There are three distinct claims. Artl contends that he was elected by a plurality vote on the first ballot; DeMaioribus that he was chosen by a majority vote on the fifteenth ballot; and Reed that by change of vote after the fifteenth ballot and before the announce *205 ment of the result by the chair he was elected by a majority vote.
The contention of Artl is founded on the first paragraph of the syllabus in State, ex rel. Calderwood, v. Miller, 62 Ohio St., 436, 57 N. E., 227, 78 Am. St. Rep., 732, which reads:
‘•'1. Where all of the members of a city council, in a city of the second class, vote to elect a city clerk, and one of the candidates voted for receives a plurality of the votes cast, such candidate is duly elected, and a formal declaration of the result is not necessary to fix his right to the office; and thereafter it is not within the power of any member of the council to change the result by changing his vote.”
We are confronted with an interpretation of this syllabus. Primarily syllabi are of two classes. In the one class, generally speaking, the declaration of legal principles is in the abstract; in the other class, there is a concrete statement of the facts involved accompanied by an assertion of the holding of the court. The syllabus quoted is of the former class and presents an abstract statement of the law.
In evaluating a syllabus to determine its legal significance a true sense of proportion requires that the declaration of principle be considered as pertinent to the particular ease in which it is made. A legal abstraction may be sound as applied to one state of facts and wholly inapplicable with the factual status otherwise. It is a cardinal principle of legal interpretation that an abstract syllabus must be read in the light of the essential facts.

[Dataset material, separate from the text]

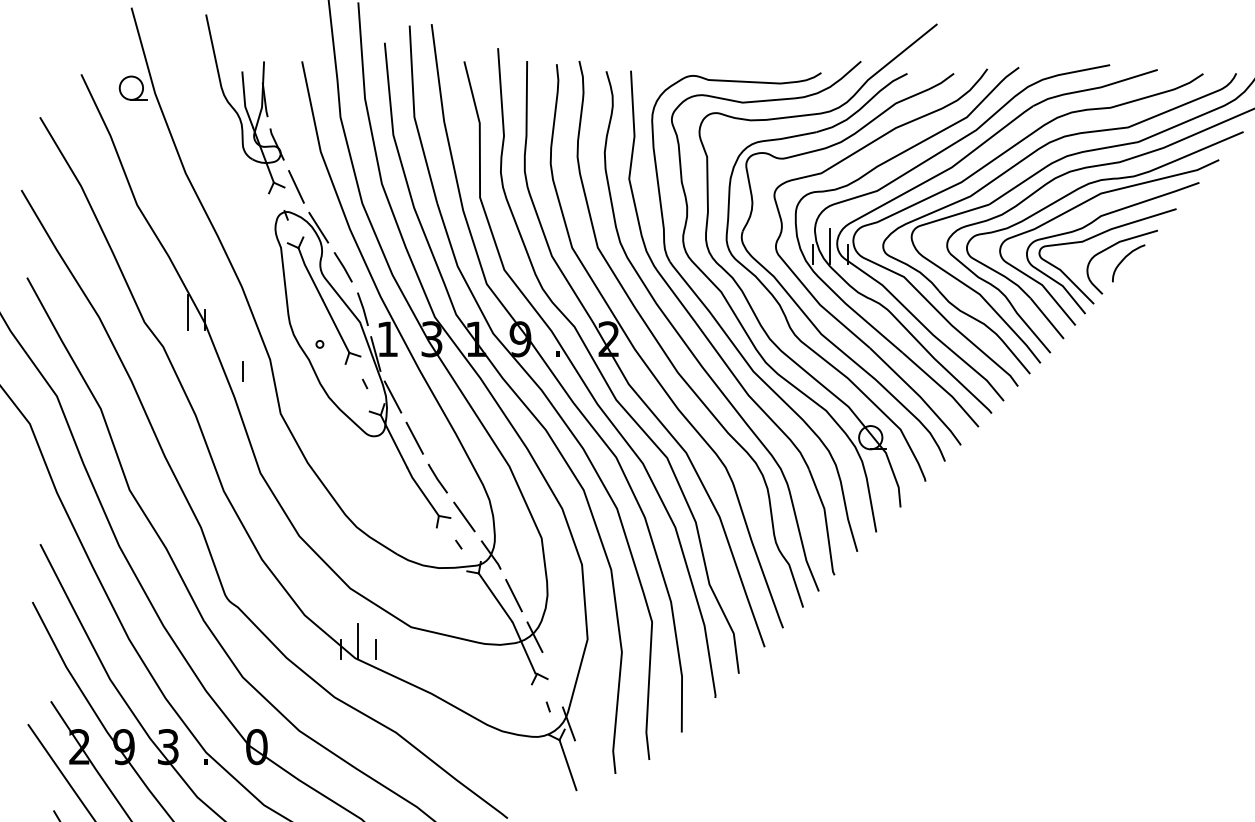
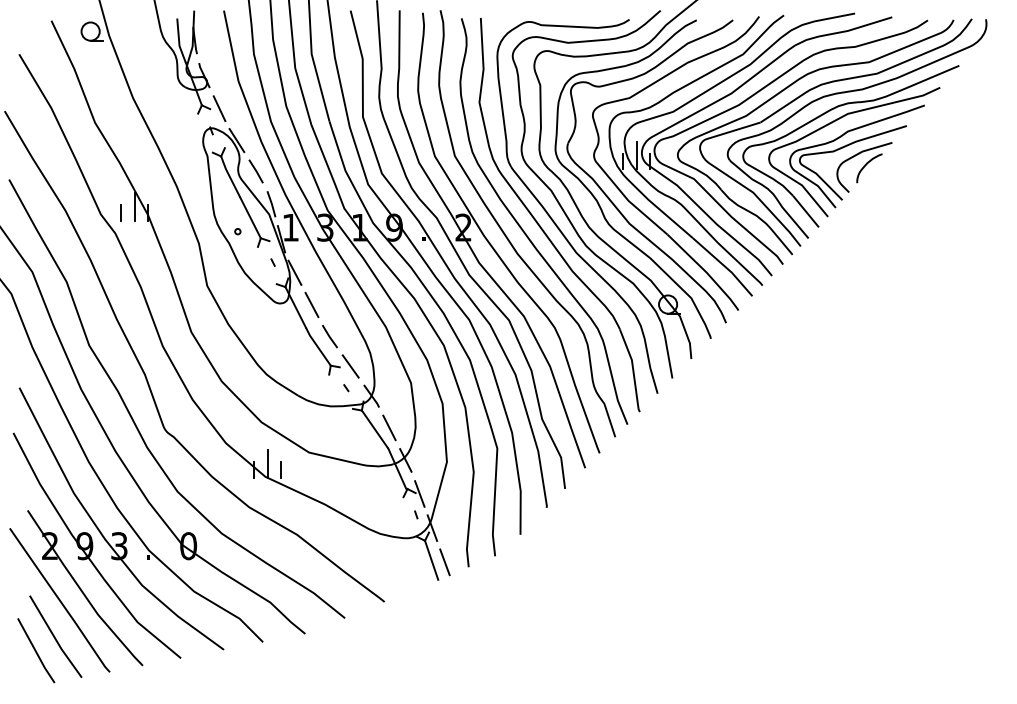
line: (242, 371) -> (120, 212), moved
line: (552, 679) -> (419, 493), added
line: (584, 767) -> (444, 562), added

The syllabus quoted has been the law in Ohio for more than thirty-six years and this court accepts it as fundamentally sound in conception. The facts in the instant case, however, are different, and that case may therefore be distinguished. Nevertheless the legal principles pronounced have some bearing on the case at bar. In brief, the syllabus, being interpreted, con *206 tains three propositions of law: First, a plurality vote is sufficient to elect; second, when the choice is once legally made, a formal declaration of the result is not necessary to fix the right to the office; and third, the right to change one’s vote does not exist. In that case by common consent of council a plurality was deemed sufficient and there was no request for nor attempt to take a further ballot; and, again, no rule nor consent for the change of vote appears to have been existent. In fact two councilmen protested the change of votes. A like analysis may be made of State, ex rel. Kohler, Atty. Genl., v. Anderson, 45 Ohio St., 196, 12 N. E., 656. In State, ex rel. Shinnich, v. Green, 37 Ohio St., 227, the president of council was elected by a majority of the votes actually cast, nine of the eighteen members voting for him and nine refusing to vote. That case therefore stands on a different footing.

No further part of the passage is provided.